At CIM we take cybersecurity very seriously and recently underwent a cybersecurity assessment to identify possible risks. Subsequently we made improvements to fortify our IT infrastructure and systems. However, in October CIM members were informed that the third-party-hosted RFG2018 abstract submission database had been compromised by unauthorized users to obtain email addresses, usernames and passwords. Even though CIM’s systems were not affected, some member email addresses and passwords were made available publicly. CIM staff worked quickly to contain the situation and limit further repercussions.

This event and other recent attacks on our mining sector stakeholders remind us of our vulnerability. Today, in an age where almost everything is online, digital and “smart,” the threat of a cyber attack is real and imminent. A recent study from EY found that 87 per cent of Canadian organizations have suffered at least one successful cyber breach. Nearly half (46 per cent) feel a future cyber attack is possible. Unfortunately, it is almost impossible for companies to completely eliminate cybersecurity risks. The way to manage the risk is to be prepared and be responsive, by improving controls and processes to identify, protect, detect, respond and recover from attacks. 

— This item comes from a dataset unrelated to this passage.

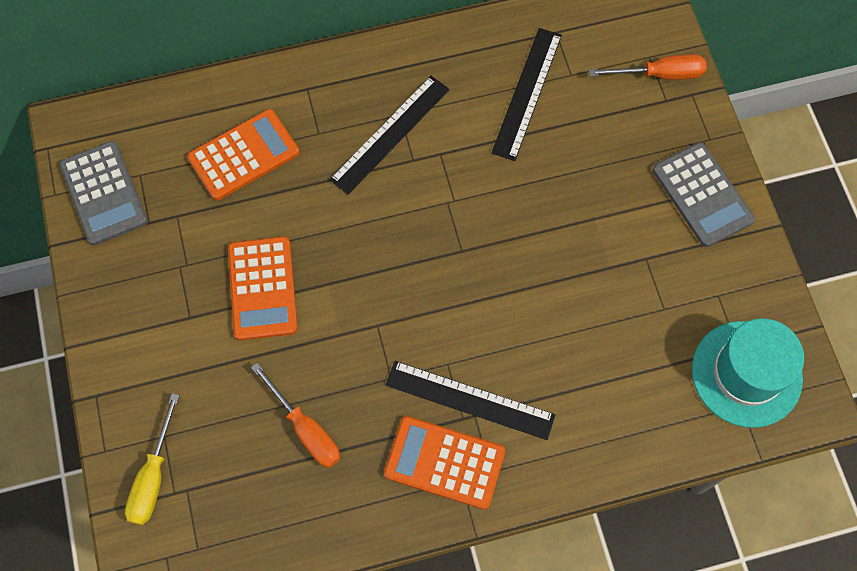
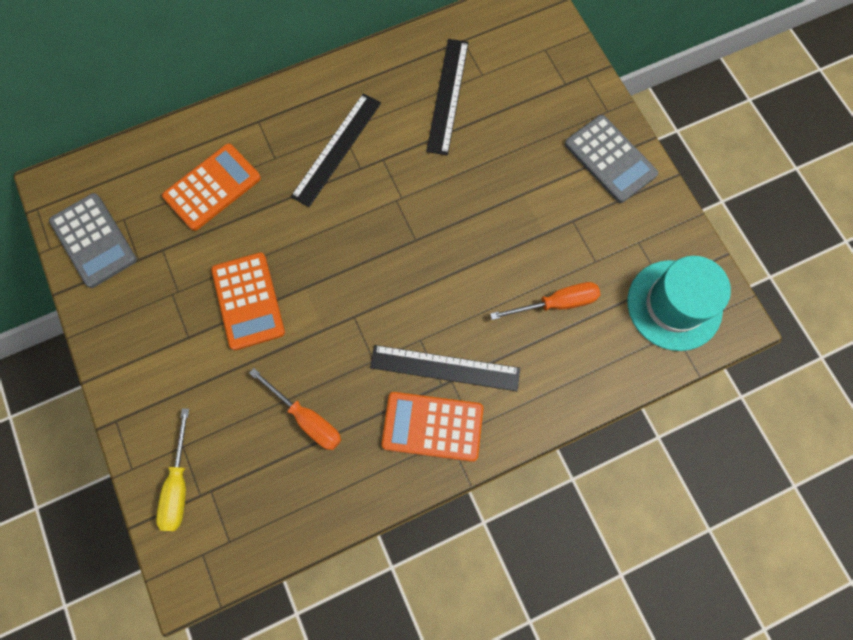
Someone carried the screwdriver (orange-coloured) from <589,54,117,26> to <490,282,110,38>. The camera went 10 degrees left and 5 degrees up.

Related: With more mines being connected, how are they being protected?


As our sector continues to transition to full digitalization and autonomy, and the implementation of AI and machine learning become more widespread, the risk of cyber attack will only increase. In fact, the EY report revealed that last year 55 per cent of mining companies experienced at least one significant cybersecurity breach.

It is critically important to routinely assess cybersecurity risks, no matter the size of your organization or the nature of the business. Actually, cybersecurity breaches tend to be more prevalent in small organizations with less sophisticated cybersecurity practices. While larger companies are often more susceptible through links with their smaller partners. When managing cybersecurity risk, it is important to examine all possible attack vectors and this includes third-party vendors.

According to the 2017 Cybercrime report, by 2021 the global cost of cybersecurity breaches is expected to reach US$6 trillion, double the total for 2015. Cyber risks are business risks that can result in significant financial, operational and reputational damage. As a sector, we need to quickly learn, respond and adapt to this constantly evolving digital world.